Наблюдатель уложил бинокль в сумку, закрыл замок – «молния» взвизгнула жестко, зло – и покинул убежище. Пока он преодолевал преграды лестниц и пролетов, во дворе уже успела собраться толпа, в которой выделялась долговязая дамочка в бигудях и ярко-алом шелковом халате. Цветовое пятно застило другое, растекавшееся по асфальту.

– Бедная девочка, бедная девочка… – Шепот толпы манил. Крестилась сухонькая старушка, совершенно типичная и потому не интересная со своими морщинами и блеклыми глазами. Вполголоса матерился мужичок в растянутой майке.

Антонина была здесь, стояла, вытирая слезы и дождь распаренными руками. Ему всегда хотелось снять их: огромные, разбухшие от воды, торчащие из манжет белоснежной блузы, как будто неумелый кукольник перепутал игрушки. Такие руки бы прачке…

– Что случилось? – Наблюдатель переместился так, чтобы видеть и тело, и женщину в алом, и неправильные руки Антонины.

Она повернулась на голос, уставилась беспомощно, невидяще, как ослепленная солнцем камера.

Не узнала.

– «Скорую» надо вызвать, – мягко произнес Наблюдатель, позволив себе коснуться руки. Шершавая. Горячая. И вода не задерживается на коже, брезгливо слетая вниз, к черной юбке.

– Анютка умерла, – ответила женщина, не разжимая губ. – Анютка умерла…

– Тоня, пойдем. – Та, которая в алом, обняла женщину за плечи. – Пойдем, дорогая. Выпьешь. Тебе надо выпить. Всем надо выпить.

От нее разило алкоголем.

Увести себя Тоня не позволила, вырвалась из объятий и, упав на колени, зарыдала. На голос ее отозвались воем сирены. Действо продолжалось.

Дальше смотреть было неинтересно, но Наблюдатель все равно смотрел. На прояснившееся небо. На солнце. На людей, которых лишь прибывало. На влажные бока машин, одинаково измаранных по днищу. На деловитые лица работников «Скорой» и полиции – фигурки в форме.

И тело тоже стало фигуркой из черного полиэтилена. Жаль.

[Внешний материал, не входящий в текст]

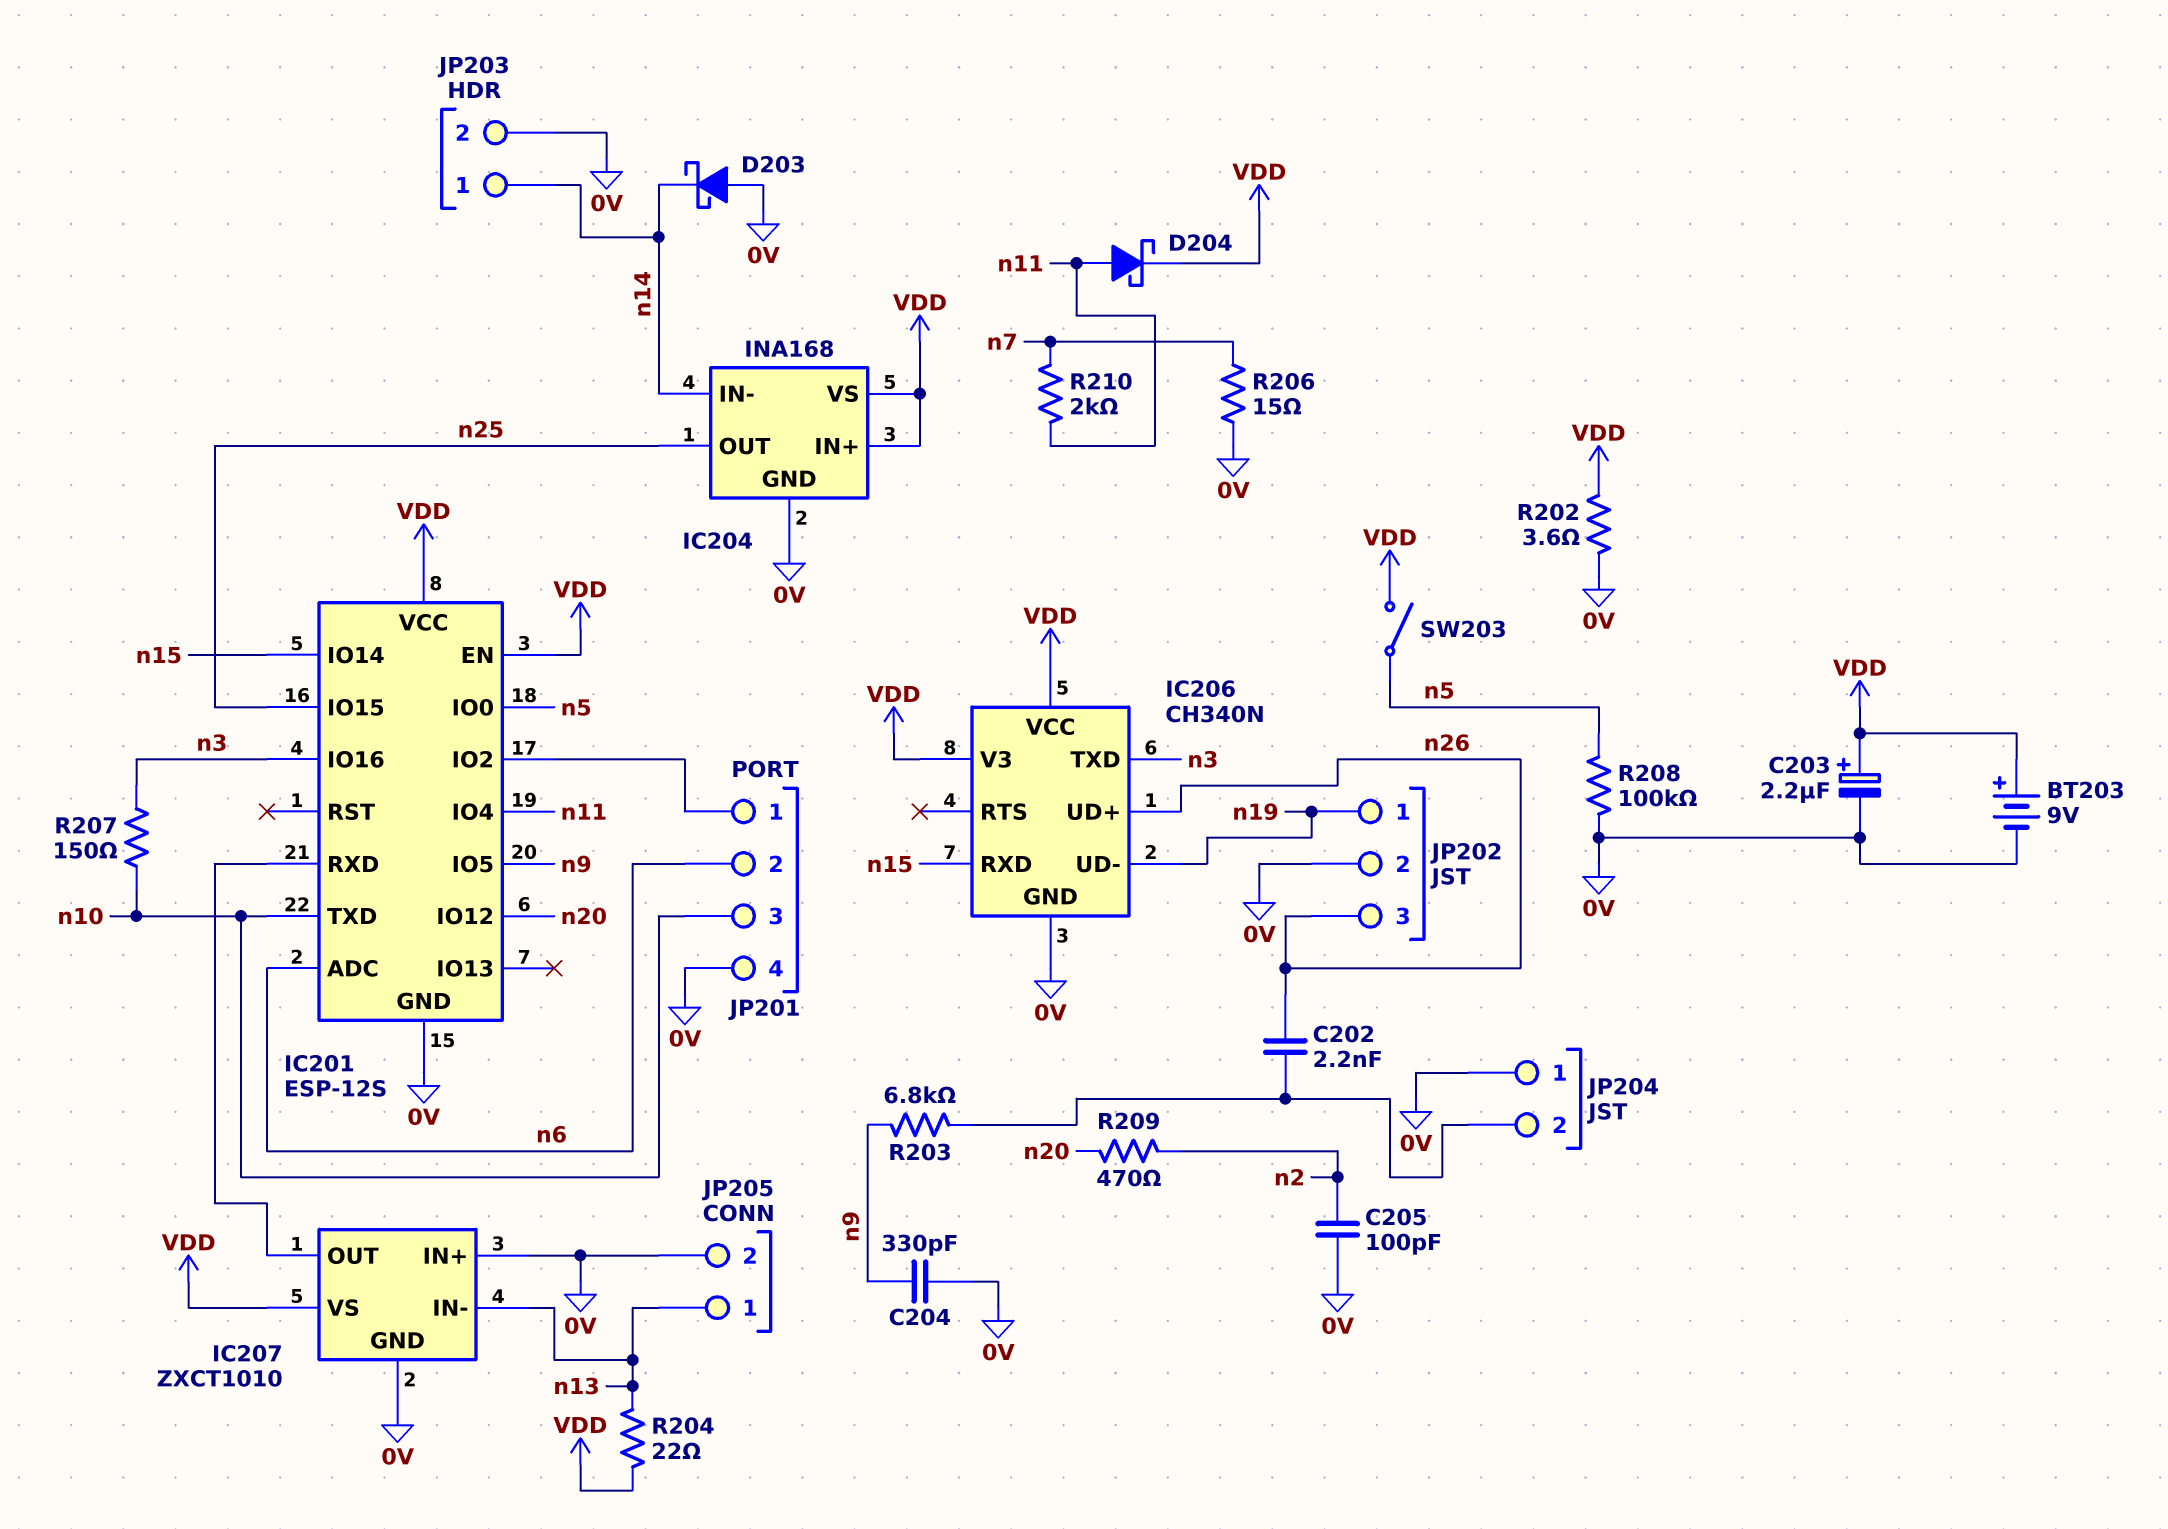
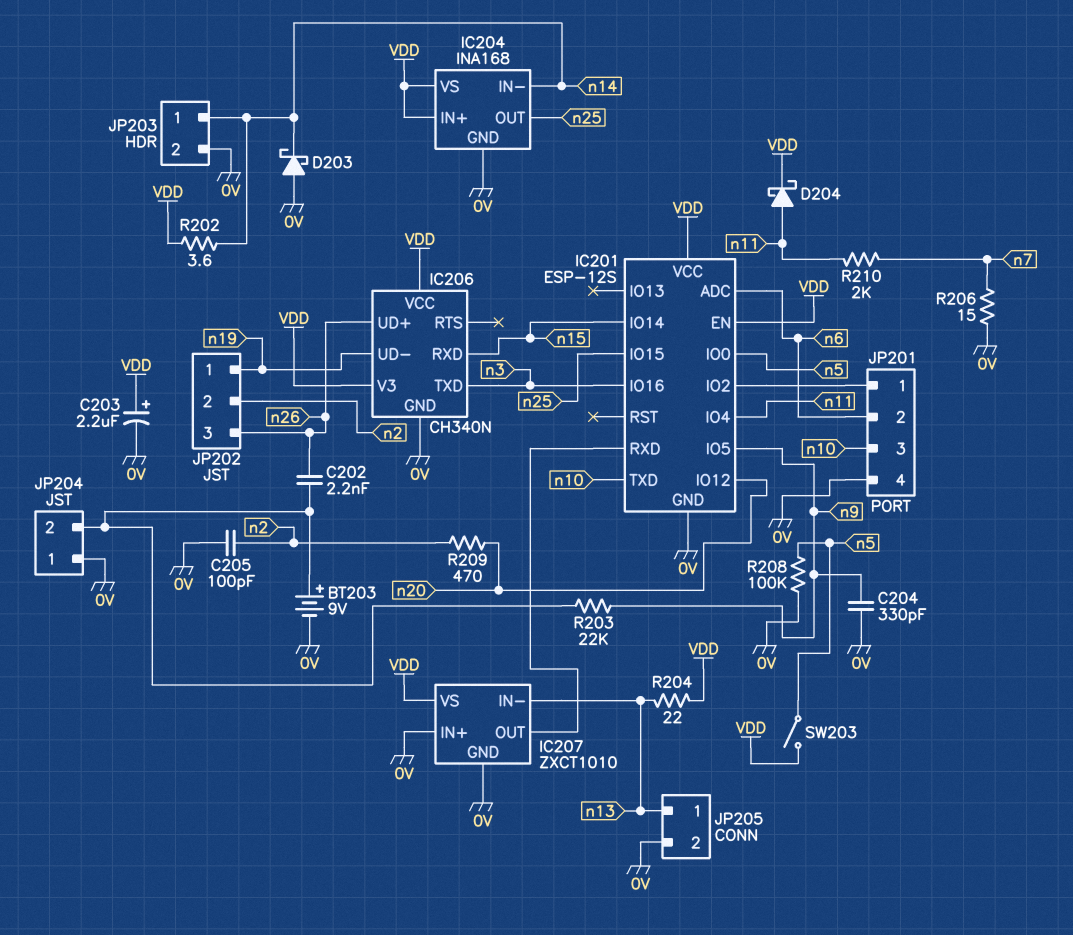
BT203: 9V (plus VDD, minus 0V) -> 9V (plus JP204/2, minus 0V)
JP202 pin 2: 0V -> n2
R202: 3.6 (0V, VDD) -> 3.6 (VDD, n14)
R203: 6.8k (JP204/2, n9) -> 22k (JP204/2, n9)
R207: 150 (n3, n10) -> none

Картина двора потеряла смысл.

Наблюдатель ушел.

Часть 1

Хаос

У Адама болела голова. Боль сидела изнутри – две металлические пластины вместо височных костей и магнит между ними, основа цикличного и непрерывного процесса. Магнит включается, и поле его корежит кость, вызывая тошноту и ядовитую горечь на корне языка. Когда горечь становится невыносимой, Адам сглатывает слюну. Ком катится по пищеводу, проваливается в желудок и расползается по тонкому кишечнику, всасываясь в кровь. Кровь возвращает горечь к вискам и снова запускает магнит.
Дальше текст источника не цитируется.